A class to add an arbitrary residual contribution to the equations. This is useful to add additional terms to the equations that are not covered by the standard weak formulation. Essentially, it just adds r to the residuals.

Parameters:

r (Union[Expression, int, float, str]) – The residual to add (can be e.g. a weak() contribution).
destination (Optional[str]) – The residual destination of the weak contribution. Can be used to define multiple residuals.

class pyoomph.generic.codegen.ScalarField(name, space, scale=None, testscale=None, residual=None)[source]

Bases: Equations

Introduces a scalar field with the given name and the given space. Residuals can be either added in the constructor or by combining with WeakContribution.

Parameters:

name (str) – Name of the scalar field
space (Literal['C1', 'C1TB', 'C2', 'C2TB', 'D1', 'D1TB', 'D2', 'D2TB', 'DL', 'D0']) – Space of the scalar field
scale (Union[Expression, int, float, None]) – Optional scaling of the field (default is 1)
testscale (Union[Expression, int, float, None]) – Optional scaling of the test function (default is 1)
residual (Union[Expression, int, float, None]) – Optional residual to be added. Formulate it in terms of the scalar field and the test function.

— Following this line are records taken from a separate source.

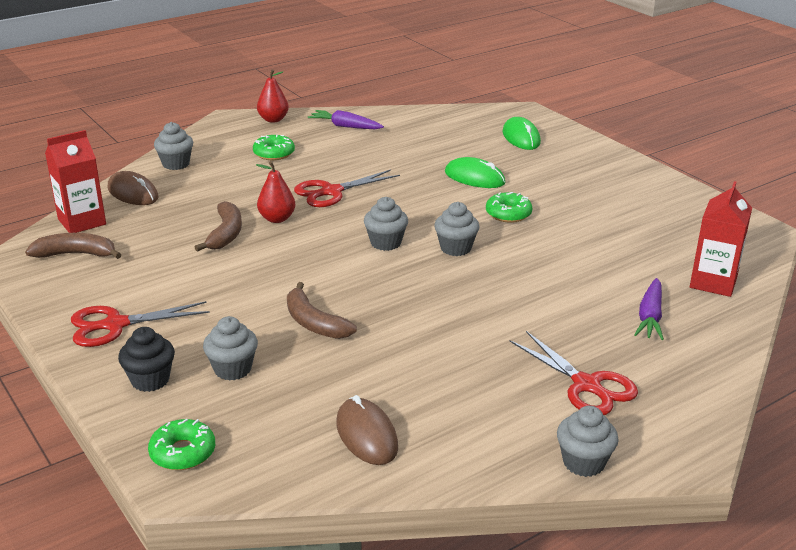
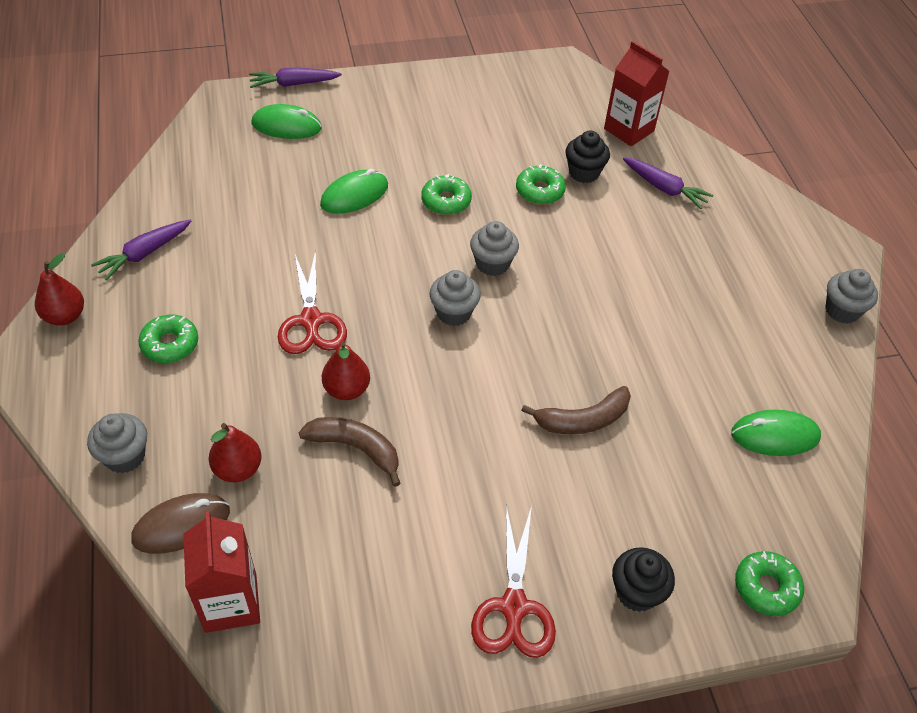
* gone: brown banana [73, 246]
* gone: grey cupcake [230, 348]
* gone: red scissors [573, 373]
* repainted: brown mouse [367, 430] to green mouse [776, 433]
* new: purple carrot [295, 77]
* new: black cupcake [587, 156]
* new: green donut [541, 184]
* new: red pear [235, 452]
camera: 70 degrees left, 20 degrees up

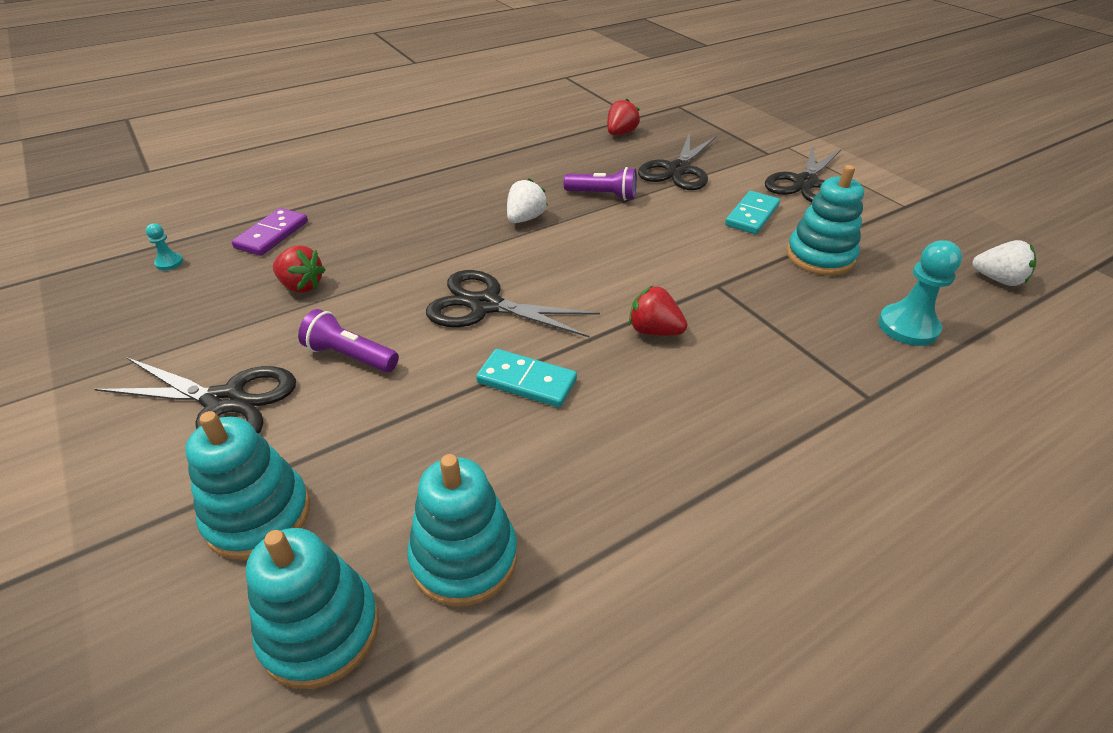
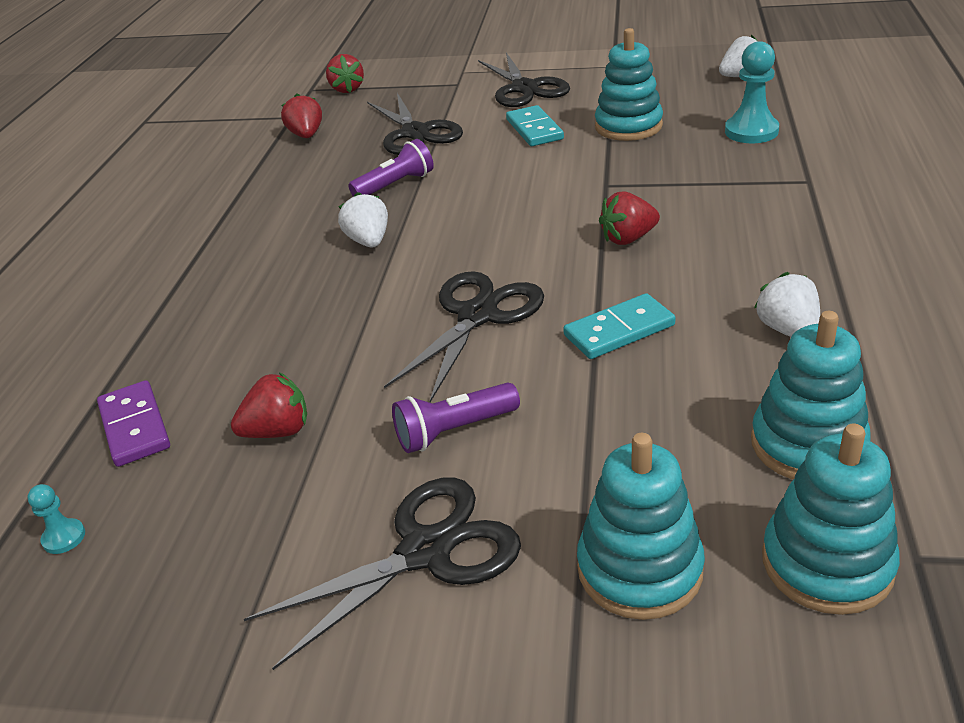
* rotated: black scissors [513, 303] = [464, 336] 150 degrees clockwise
* new: red strawberry [345, 73]
* new: white strawberry [787, 304]
camera: 45 degrees left, 5 degrees down

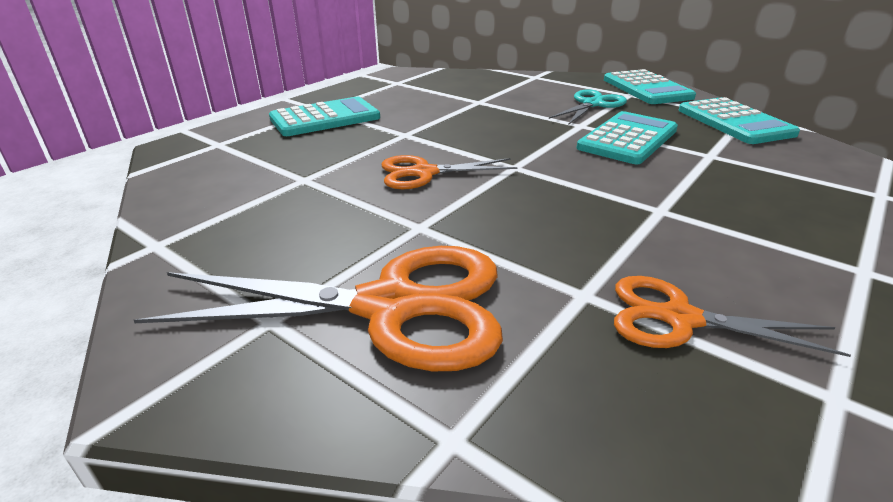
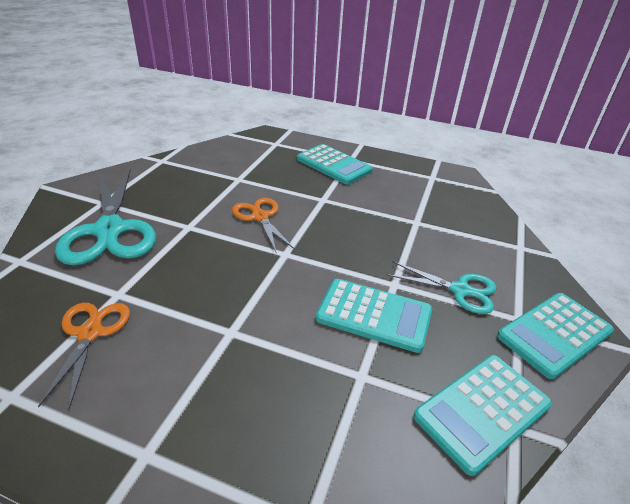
* repainted: orange scissors [318, 308] to turquoise scissors [105, 216]
camera: 70 degrees right, 5 degrees up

class pyoomph.generic.codegen.VectorField(name, space, scale=None, testscale=None, residual=None, dim=None)[source]

Bases: Equations

Introduces a vector field with the given name and the given space. Residuals can be either added in the constructor or by combining with WeakContribution.

Parameters:

name (str) – Name of the scalar field
space (Literal['C1', 'C1TB', 'C2', 'C2TB', 'D1', 'D1TB', 'D2', 'D2TB', 'DL', 'D0']) – Space of the scalar field
scale (Union[Expression, int, float, None]) – Optional scaling of the field (default is 1)
testscale (Union[Expression, int, float, None]) – Optional scaling of the test function (default is 1)
residual (Union[Expression, int, float, None]) – Optional residual to be added. Formulate it in terms of the scalar field and the test function.
dim (Optional[int]) – Vector dimension. If not set, it will be taken by the dimension of the mesh coordinates, i.e. the nodal dimension

class pyoomph.generic.codegen.WeakContribution(a, b, dimensional_dx=False, lagrangian=False, coordinate_system=None, destination=None)[source]

Bases: BaseEquations

A class to add an arbitrary weak contribution to the equations. This is useful to add additional terms to the equations that are not covered by the standard weak formulation. Essentially, it just adds weak(a,b) to the residuals.

Parameters:

a (Union[Expression, int, float, str]) – The lhs of the weak() contribution.
b (Union[Expression, str]) – The rhs (usually a testfunction()) of the weak() contribution.
dimensional_dx (bool) – If set to True, the weak contribution is treated as a dimensional contribution, i.e. spatial integration dx will carry dimension.
lagrangian (bool) – If set to True, the weak contribution is integrated in the Lagrangian frame of reference.
coordinate_system (Optional[BaseCoordinateSystem]) – The coordinate system in which the weak contribution is defined. If not set, the coordinate system of the equations or the problem is used.
destination (Optional[str]) – The residual destination of the weak contribution. Can be used to define multiple residuals.